Zen Meditation Helps Us Cope with Pain
According to the results of a new study, people who practice Zen meditation experience an eighteen percent reduction in pain intensity, both in and out of meditation when compared to others who do not practice meditation. The new study shows that Zen meditation can help us cope with pain. The effect of decreased pain from Zen meditation translates to increased comfort for anyone experiencing chronic or acute pain.
According to the authors of the study, "If meditation can change the way someone feels pain, thereby reducing the amount of pain medication required for an ailment, that would be clearly beneficial." The research results about Zen meditation are published in the January edition of Psychosomatic Medicine.
Joshua A. Grant, a doctoral student in the Department of Physiology, co-authored the paper with Pierre Rainville, a professor and researcher at the Université de Montréal. Grant says, "While previous studies have shown that teaching chronic pain patients to meditate is beneficial, very few studies have looked at pain processing in healthy, highly trained meditators. This study on Zen meditation and pain was a first step in determining how or why meditation might influence pain perception."
Thirteen skilled Zen meditators with at least 1,000 hours of Zen meditation practice were enrolled in the study. Ten women and sixteen men between ages of 22 to 56, including thirteen people who did not meditate were compared for pain response. The researchers used thermal heat, applied to the calves at various intensities to define the levels of perceived pain between both groups – Zen meditators and non-meditators.
The researchers found those who practice Zen meditation had an eighteen percent lower pain sensitivity than those who did not meditate. The effect appeared to carry-over even when the Zen practitioners were not meditating.
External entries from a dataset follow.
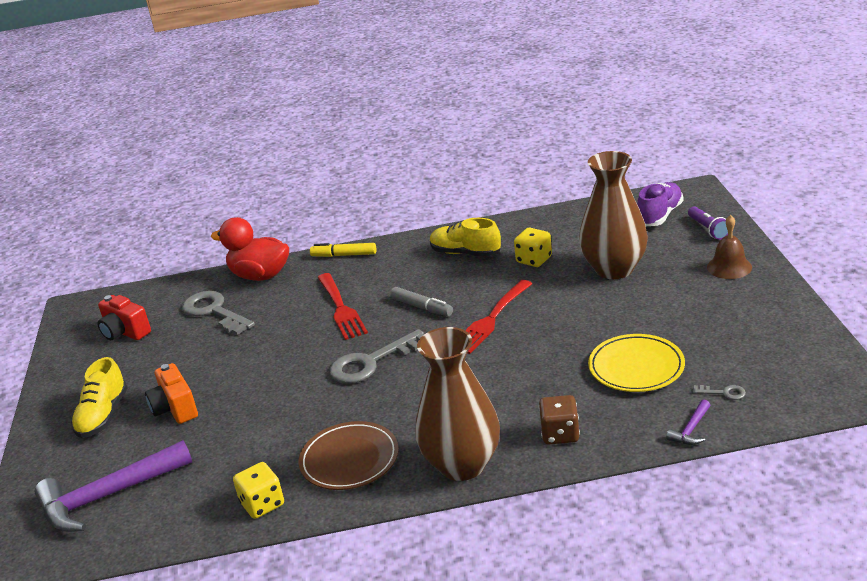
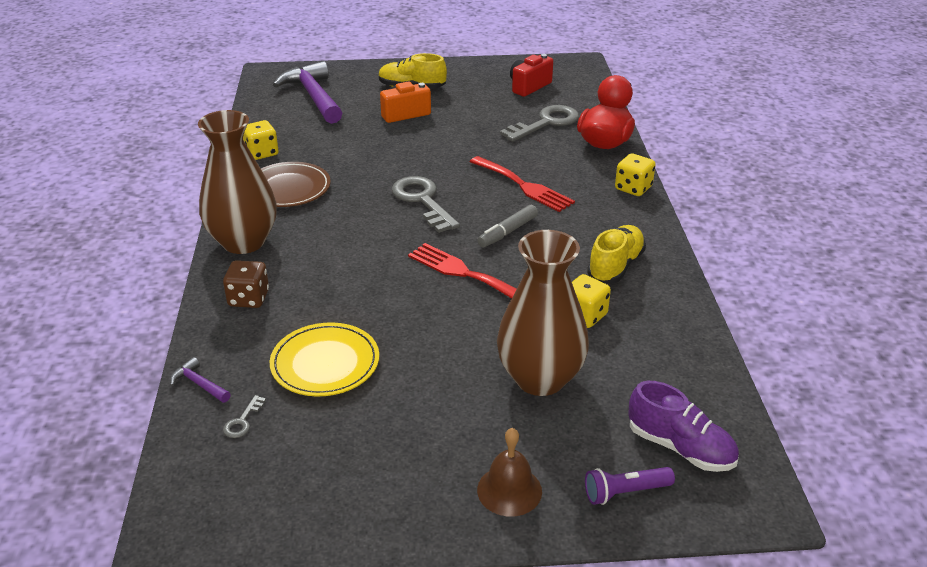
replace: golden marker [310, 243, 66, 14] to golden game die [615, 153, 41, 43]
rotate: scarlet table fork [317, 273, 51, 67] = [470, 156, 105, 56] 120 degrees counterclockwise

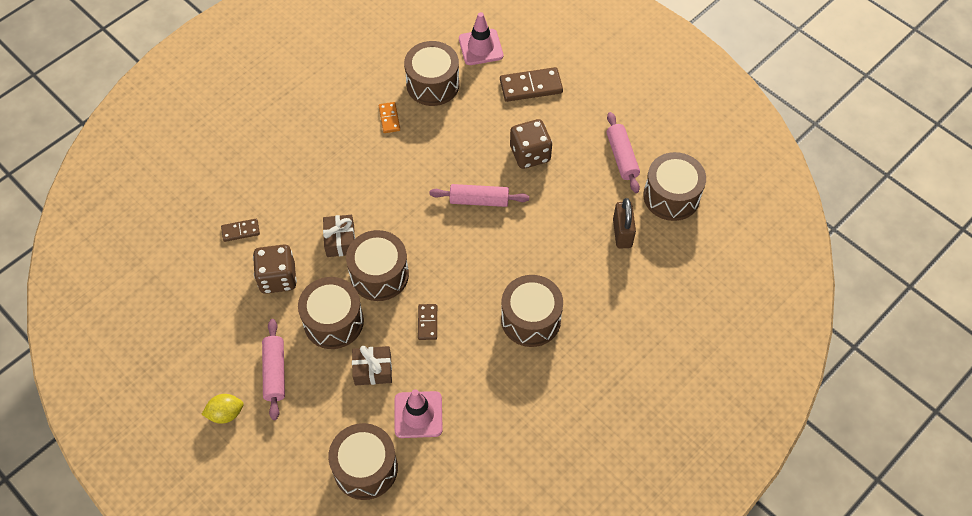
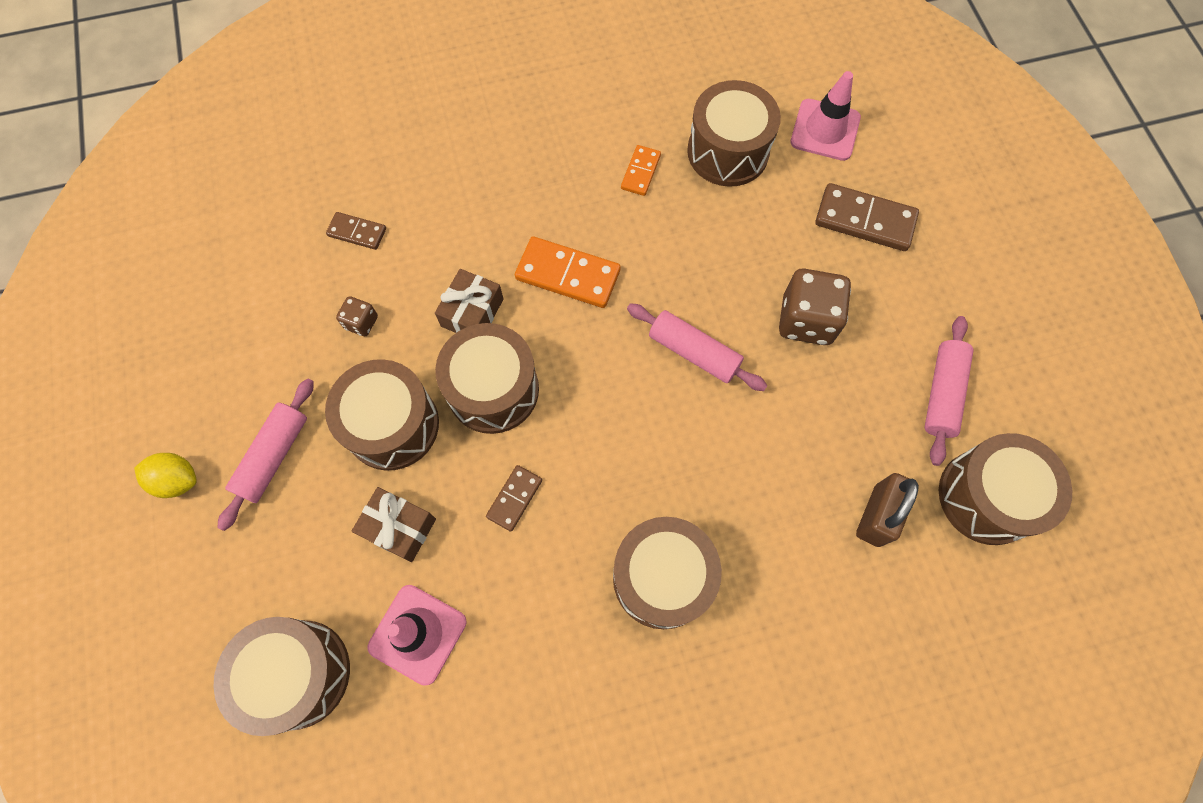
insert: orange domino tile [515, 236, 106, 72]
resize: dark brown game die [253, 244, 44, 50] = [336, 296, 42, 40] x0.51

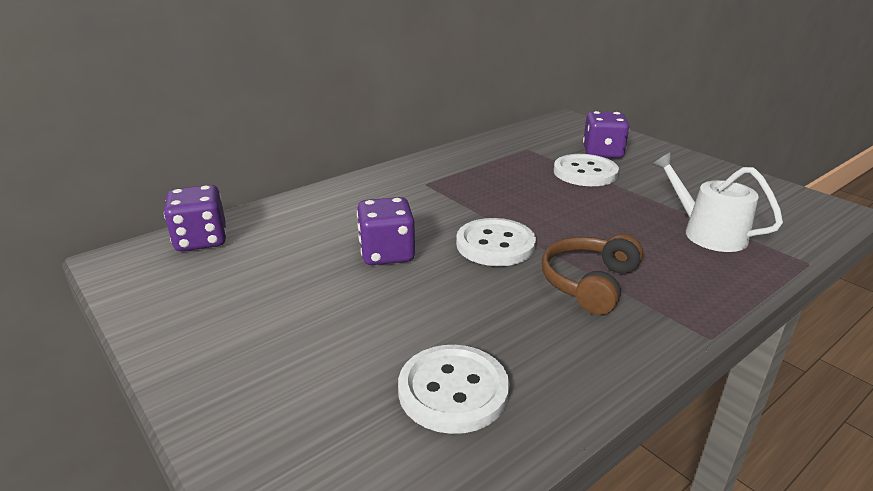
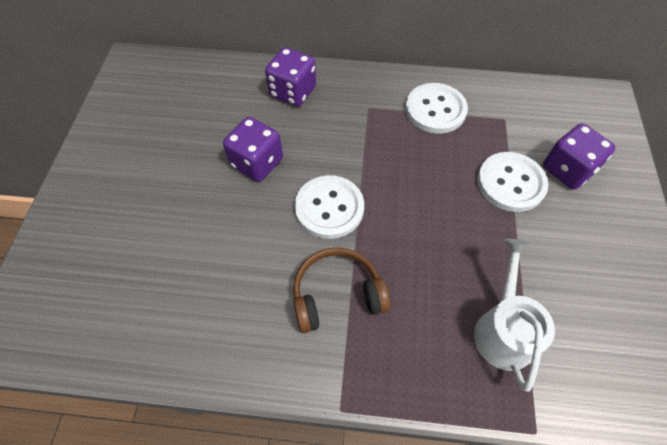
move: purple game die [164, 185, 62, 66] to [265, 47, 51, 59]; pure white sewing button [398, 345, 111, 89] to [405, 83, 63, 51]

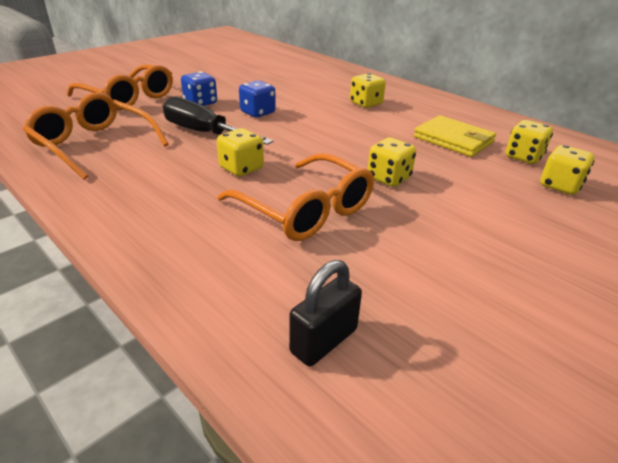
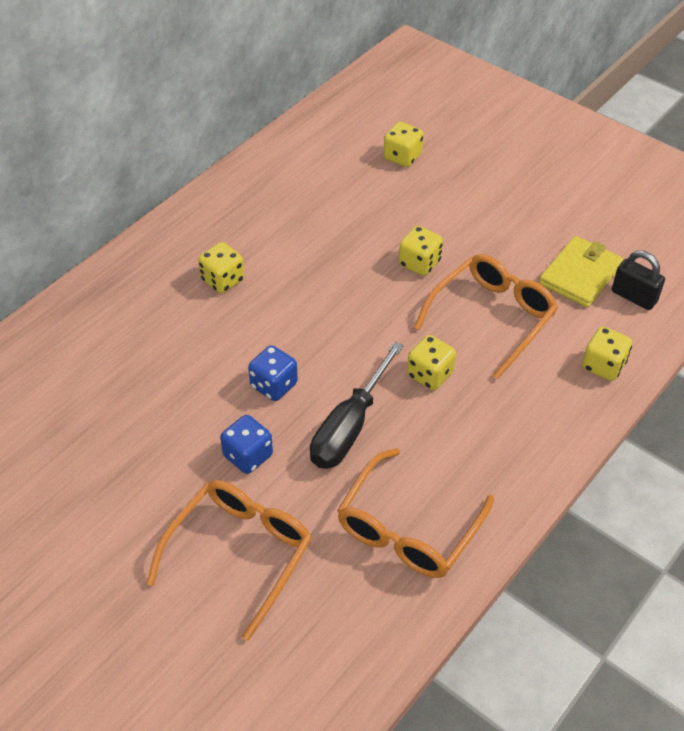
move: golden billfold [414, 115, 82, 42] to [539, 236, 84, 72]; golden game die [506, 120, 47, 44] to [582, 327, 50, 54]

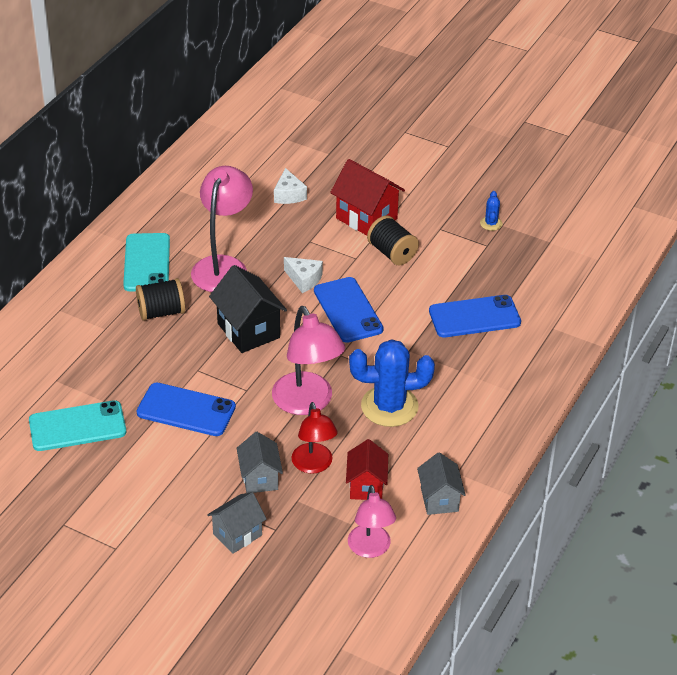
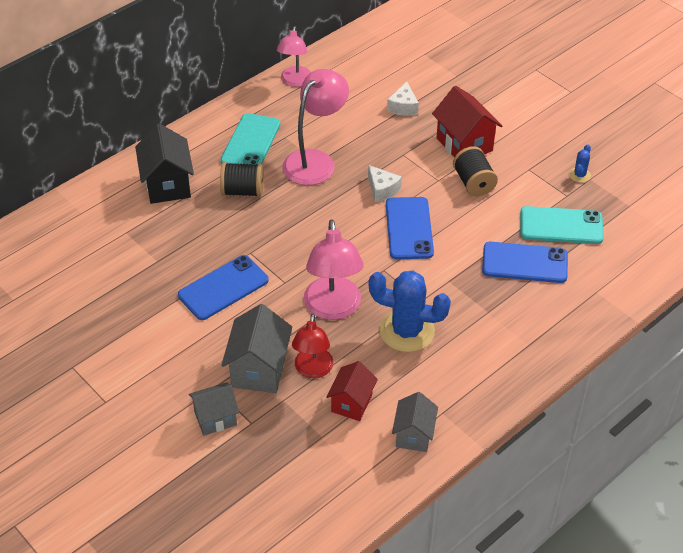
move: turquoise mobile phone [29, 400, 97, 51] to [520, 206, 84, 38]; black cottage [209, 265, 78, 88] to [135, 123, 59, 81]; rosy desk lamp [348, 485, 48, 73] to [277, 26, 34, 61]
rotate: royal blue mobile phone [137, 382, 99, 54] = [178, 255, 91, 65] 75 degrees counterclockwise
resize: grey cottage [237, 432, 46, 61] = [221, 304, 71, 89] x1.53

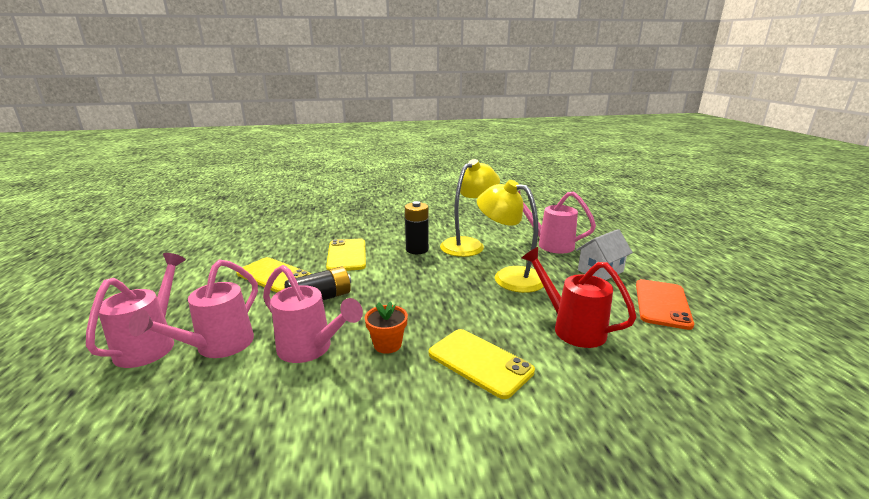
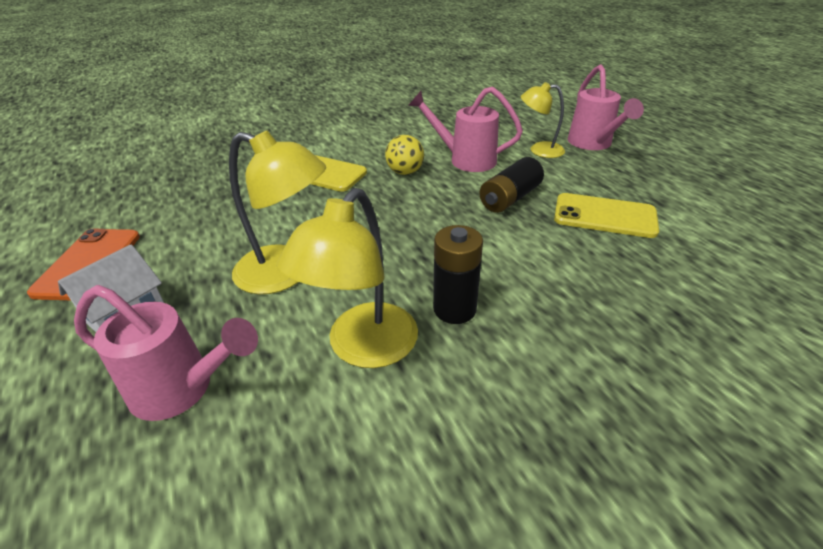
delete: golden mobile phone [326, 239, 40, 32]; scarlet sprinkling can [522, 247, 115, 101]
replace: rosy sprinkling can [129, 259, 129, 99] to golden desk lamp [521, 82, 44, 76]; orange potted plant [365, 301, 43, 53] to golden play ball [385, 135, 39, 40]

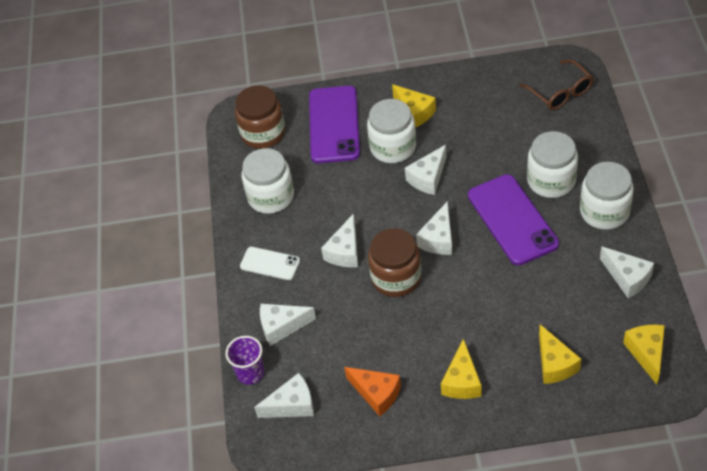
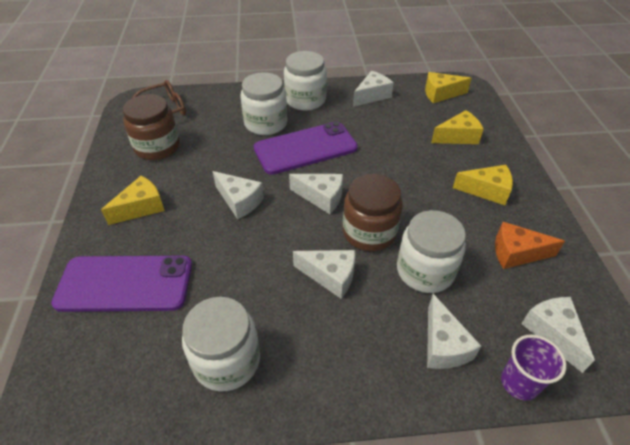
delete: pure white mobile phone [240, 247, 60, 33]
move: dark brown jar [235, 85, 50, 64] to [123, 94, 57, 66]; pure white jar [367, 99, 49, 64] to [397, 210, 69, 83]
rotate: orange piece of cheese [344, 367, 57, 49] = [495, 222, 70, 47] 120 degrees counterclockwise

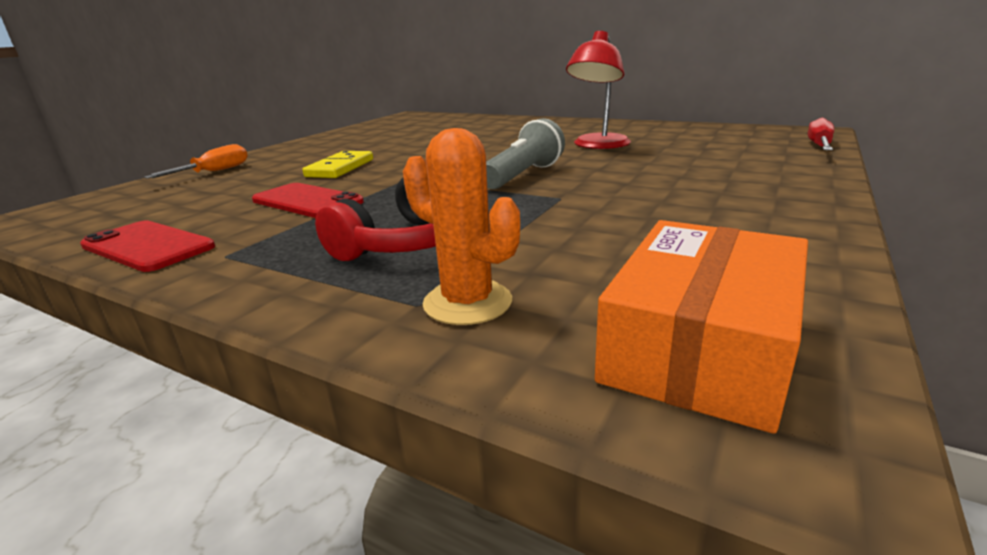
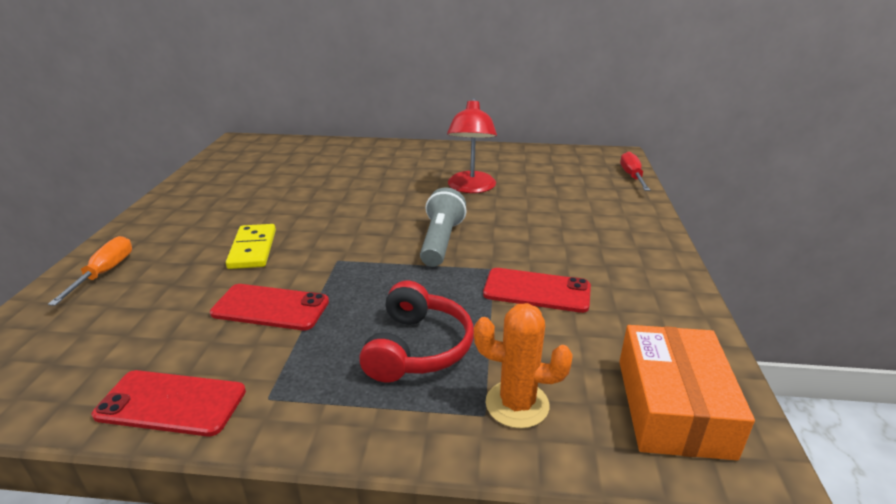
insert: scarlet mobile phone [483, 268, 108, 45]

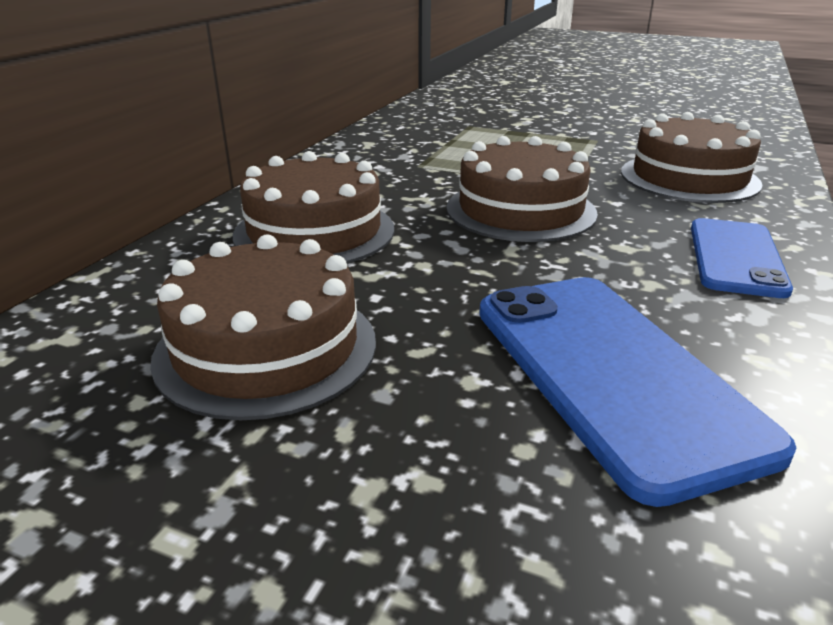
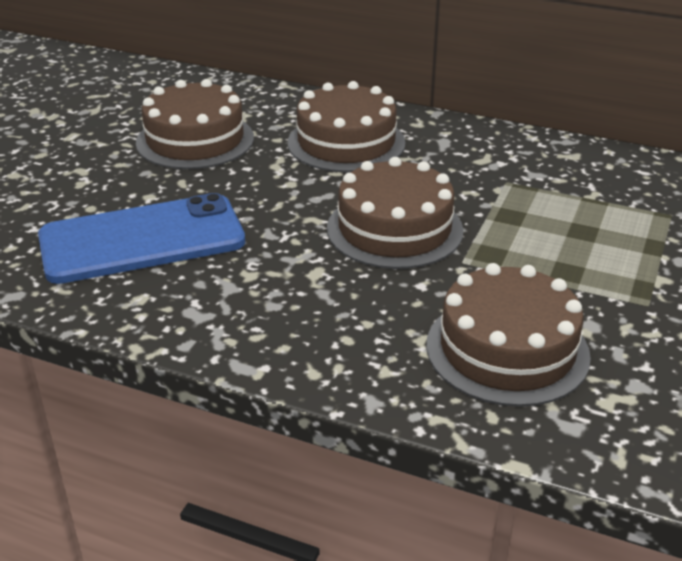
delete: royal blue mobile phone [691, 218, 102, 80]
Grant explains, "Slower breathing certainly coincided with reduced pain and may influence pain by keeping the body in a relaxed state. While previous studies have found that the emotional aspects of pain are influenced by meditation, we found that the sensation itself, as well as the emotional response, is different in meditators."
The current study reinforces that meditation can help control pain, potentially leading to decreased use of medication that can unwanted side effects, or may be poorly tolerated.
Meditation has been shown to have multiple benefits for stress reduction and pain control. Amidst other known health benefits, Zen meditation is now shown to provide comfort by helping to alleviate physical pain.